Далее, если историографическая традиция, в целом, справедливо избегала рассматривать славянофилов как представителей единой исторической школы, то вопрос о научном статусе их оппонентов далеко не всегда находил однозначное решение. Как известно, самостоятельный взгляд на развитие отечественной исторической литературы и оригинальная концепция русской истории стали производными разрабатываемого Кавелина в середине 1840-х гг. университетского курса. Роль этого ученого в выработке новой концепции русской истории, ставшей достоянием публики во второй половине 1840-х гг., нельзя назвать незамеченной. Имя Кавелина, наряду с СМ. Соловьевым, как правило, связывают с появлением целой научной школы, оказавшей значительное влия-ние на развитие российской историографии . Очевидно, ввиду этого историче 171 ские построения Кавелина чаще всего рассматриваются как неотъемлемое достояние этой школы.

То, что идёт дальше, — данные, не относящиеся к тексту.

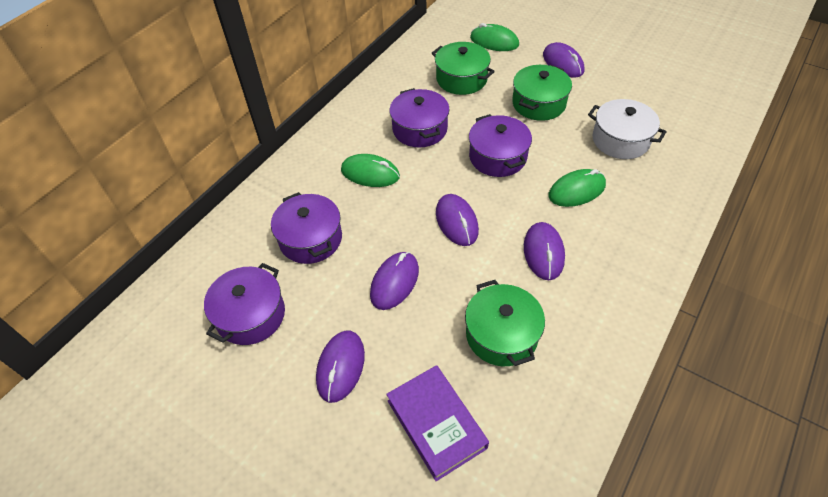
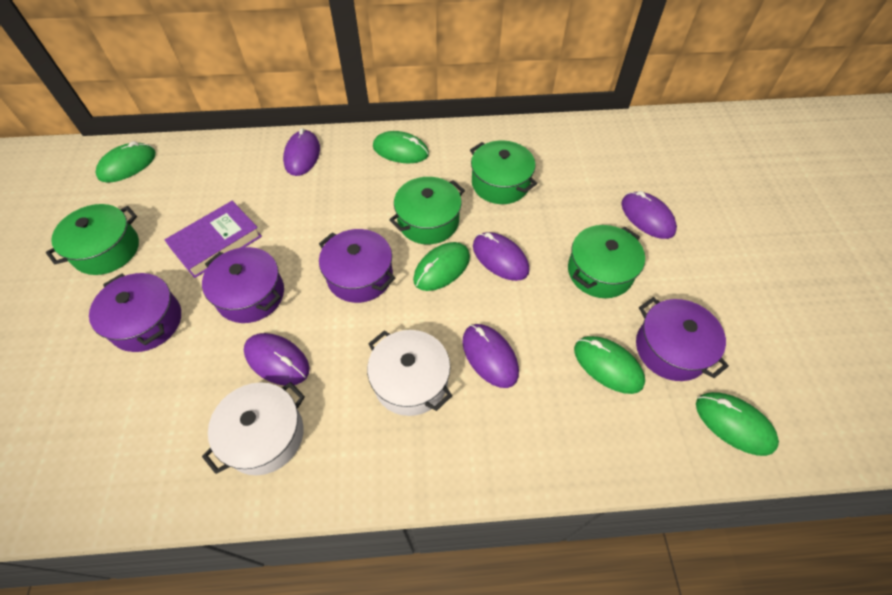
green mouse: 3 -> 5
green pot: 3 -> 4
white pot: 1 -> 2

Несмотря на неоднократно отмечавшиеся в литературе расхождения во взглядах участников этой историографической общности, факт ее существования, так же, как программное значение для ее последующего развития кавелинского «Взгляда на юридический быт древней России» (1847) долго имели для исследователей почти аксиоматическую силу. Обсуждению подлежали, в основном, такие вопросы, как установление степени участия Кавелина и Соловьева в выработке основных положений теории, лидерство на различных этапах развития школы, ее внутренняя эволюция и социально-политическая подоплека отстаиваемых ею научных выводов8.
Вызов этой традиции недавно был брошен Г.М. Хамбургом, поставившим под сомнение наличие принципиального тождества во взглядах ученых, обычно относимых к «государственной школе», не говоря уже о правомерности употребления самого этого термина9. Подобные сомнения не в первый раз возникают в литературе: еще в 1987 г. А.Н. Ерыгин, подвергнув глубокому анализу концепции СМ. Соловьева, К.Д. Кавелина и Б.Н. Чичерина, нашел весьма существенные различия между ними и потому готов был признать их авторов «историками одного историографического направления, течения, но не школы»1 . Продолжающиеся разговоры о гегельянстве как едином философско-историческом фундаменте «государственной школы» после аргументов А.Н. Ерыгина, действительно, следует считать плодом недоразумения, и можно только пожалеть, что наблюдения этого исследователя не получили в свое время должной известности. Однако его утверждение по поводу отсутствия школы могло иметь силу в том случае, если бы он установил, какая глубина концептуальных расхождений была критической для существования исторической школы в глазах современников Соловьева, Кавелина и Чичерина и их самих. Без учета историографического контекста само понятие «школа» лишается конкретно-исторического наполнения и едва ли пригодно для анализа11.